Forty years ago, when President Nixon signed Indiana Senator Bayh’s Equal Rights Amendment, Title IX transformed the world of female athletics. Today, women and girls in sports all over the nation benefit from the athletic equality the amendment ensures in sports from elementary schools all the way to the university level. It is no wonder why Bayh is nicknamed the “father of Title IX” and his bill is highly esteemed by female American athletes, teams, coaches, and fans.
The staggering statistical rise in female athletes since the establishment of Title IX is clear. According to the National Women’s Law Center, “girls’ participation in sports in elementary and secondary schools has skyrocketed since Title IX was passed… in 1972, only 295,000 girls competed in high school sports, whereas 3.67 million boys did. By 2010-2011, the number of girls playing had risen to 3.2 million and the number of boys to 4.5 million.”

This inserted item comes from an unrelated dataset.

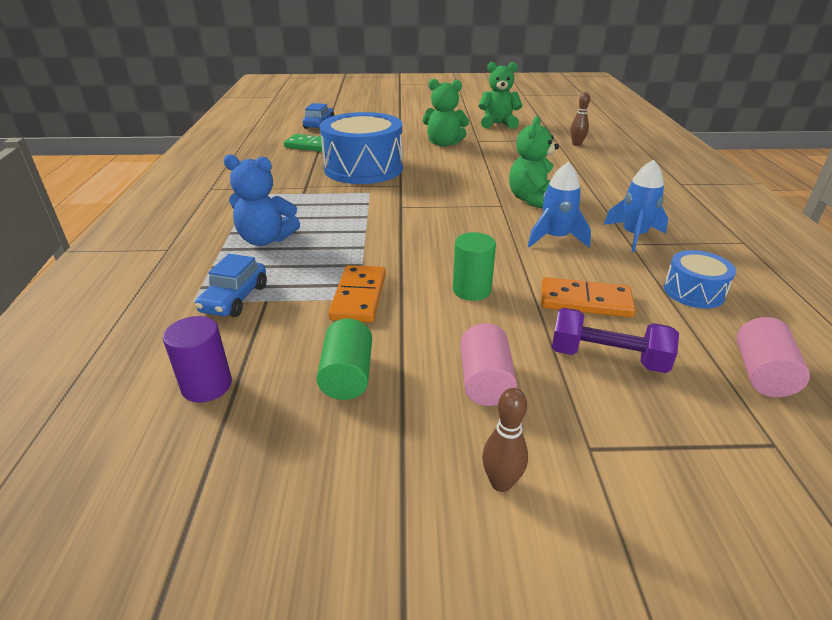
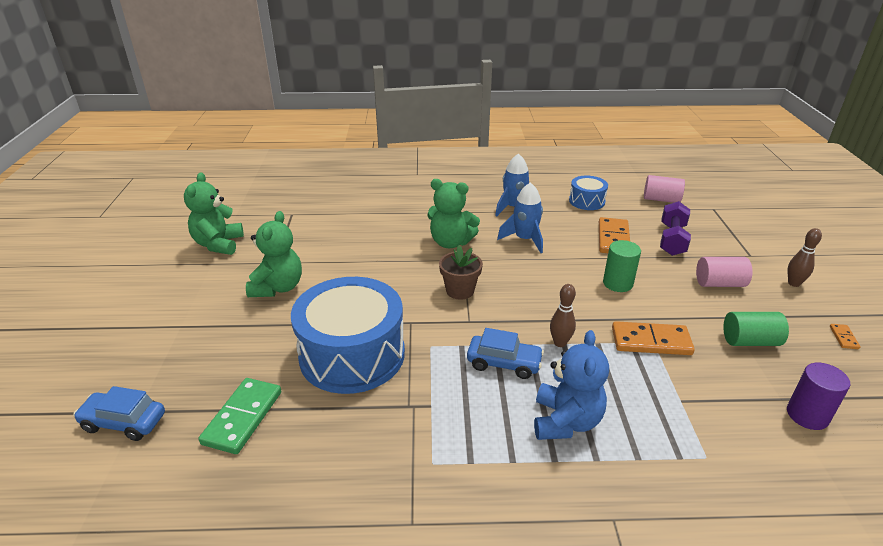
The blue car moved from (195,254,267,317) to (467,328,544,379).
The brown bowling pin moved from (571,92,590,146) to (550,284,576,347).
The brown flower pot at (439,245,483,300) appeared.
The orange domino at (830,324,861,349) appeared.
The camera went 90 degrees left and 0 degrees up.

Once upon a time, boys earned all of the support for athletic and academic achievement and girls were thought to be unnecessary recipients of the materials and support for success in their own endeavors. Such an ideology manifested in, according to Ramsey and Abbey of ABC, lower pay for female professional athletes, fewer sports scholarships for collegiate athletes, and discrimination against women and girls in sports at all ages, including in friendly neighborhood leagues. But, the world in 2012 works a little differently now thanks to Title IX.

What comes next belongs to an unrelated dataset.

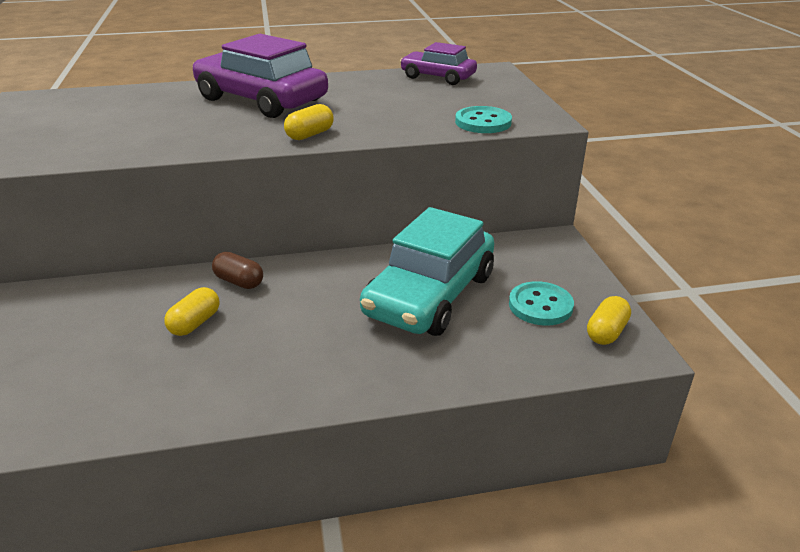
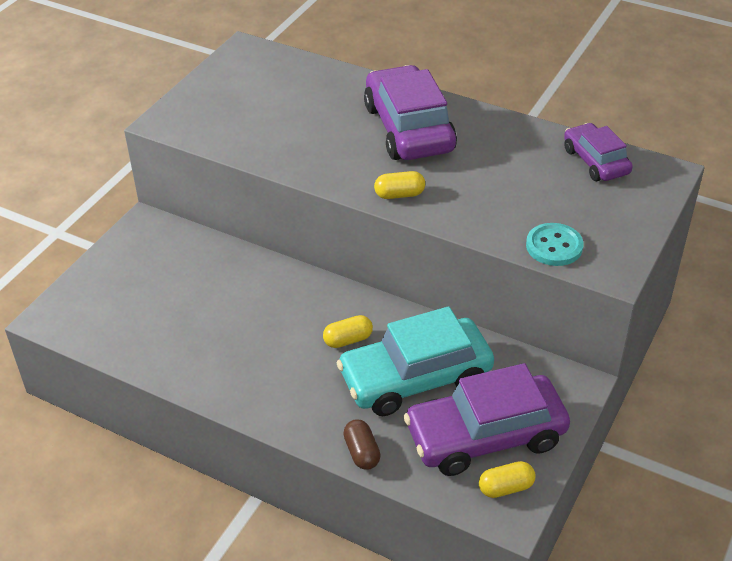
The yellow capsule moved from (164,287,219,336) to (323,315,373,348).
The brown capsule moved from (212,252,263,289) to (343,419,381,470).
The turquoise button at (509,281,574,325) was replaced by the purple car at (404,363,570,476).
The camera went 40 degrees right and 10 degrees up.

By law, schools today must provide the same facilities, coaching staff, equipment, and encouragement to girls teams as they do to boys teams. The NWLC explains the three ways an educational institution can show their compliance with the rule. The first, it says, is statistical equality in the percentage of females in the student body and the percentage involved in athletics. Secondly, the school makes a consistent effort to involve more girls in their sports and improve their athletic programs. Lastly, the school must be able to provide everything necessary for those interested to pursue their athletic interests.

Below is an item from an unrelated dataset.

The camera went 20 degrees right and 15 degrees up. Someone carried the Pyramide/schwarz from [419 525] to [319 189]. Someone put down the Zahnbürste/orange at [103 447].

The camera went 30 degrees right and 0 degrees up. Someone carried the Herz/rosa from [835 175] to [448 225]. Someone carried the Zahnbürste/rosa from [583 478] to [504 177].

Title IX will help Archer athlete Krysia Sikora ‘13 in her future college soccer career. She says it “means everything to her” because “without it, college athletics would remain a male-dominated sphere. But ever since Title IX, collegiate athletics for women has risen.” She credits the amendment for “opening up more opportunities for women, not just for sports but for education as well.”
Although the battle for women’s rights is far from over, the pivotal justice awarded to female athletes in 1972 for future generations of women brings to the table other social issues like abortion, equal pay in the workplace, sexual harassment, and the lack of women in politics. American women, athletes and non-athletes, 40 years later, look around and ask, “if equality can exist in sports, why not in politics, the workplace, the home, and the rest of the country?”
So thank you, Senator Bayh and President Nixon, for the opportunity to shine in athletics and take another major step towards gender equality.